Figure 1.2 Gray-scale image reproduced as an analog halftone.
In 1880 when the first analog halftoning process was perfected [1], the predominant form of printing was letter press or relief printing, which reproduced monochrome photographs as line drawings created by highly skilled craftsmen. With halftoning, publishers and printing houses had an easy and inexpensive way of reproducing continuous-tone photographs, making photo-lithographic presses the preferred printing technology. Halftoning also made photography a lucrative industry -- leading to a surge in technological innovation for photographic equipment [2].

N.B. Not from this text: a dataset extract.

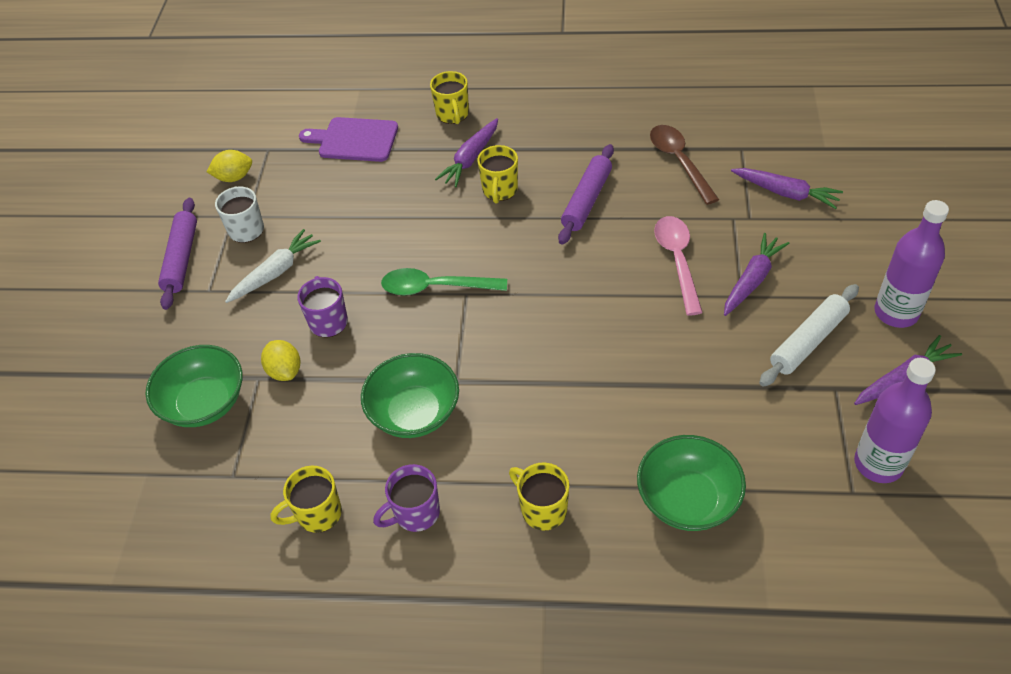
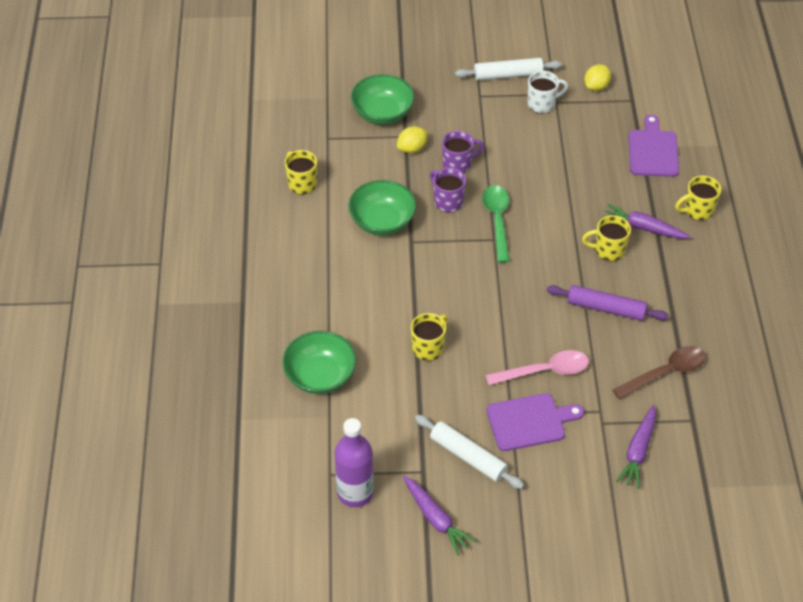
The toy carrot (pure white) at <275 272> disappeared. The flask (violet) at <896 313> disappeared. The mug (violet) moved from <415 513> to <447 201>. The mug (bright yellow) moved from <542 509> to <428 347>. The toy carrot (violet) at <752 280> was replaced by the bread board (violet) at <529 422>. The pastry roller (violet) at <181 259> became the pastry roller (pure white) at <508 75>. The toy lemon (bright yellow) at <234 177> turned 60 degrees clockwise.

As halftoning evolved, later versions of the process employed screens made of glass that were coated, on one side, by an opaque substance [2]. A mesh of parallel and equidistant lines were scratched in the opaque surface. A second mesh of parallel and equidistant lines were then scratched in the opaque surface running perpendicular to the original set. Screens would then differ in the number of lines per inch that had been scratched. While finer screens created better spatial resolutions (detail), the quality of the printing press would limit how fine of a mesh could be used. Later still, the glass plate mesh was replaced altogether with a flexible piece of processed film, placed directly in contact with the unexposed lithographic film [1]. This contact screen had direct control of the dot structure (Fig. 1.3) being able to control the screen frequency (the number of lines per inch), the dot shape (the shape of dots as they increase in size from light to dark), and the screen angle (the orientation of lines relative to the positive horizontal axis).

Figure 1.3 The screen frequency, dot shape, and screen angle for an analog halftone pattern.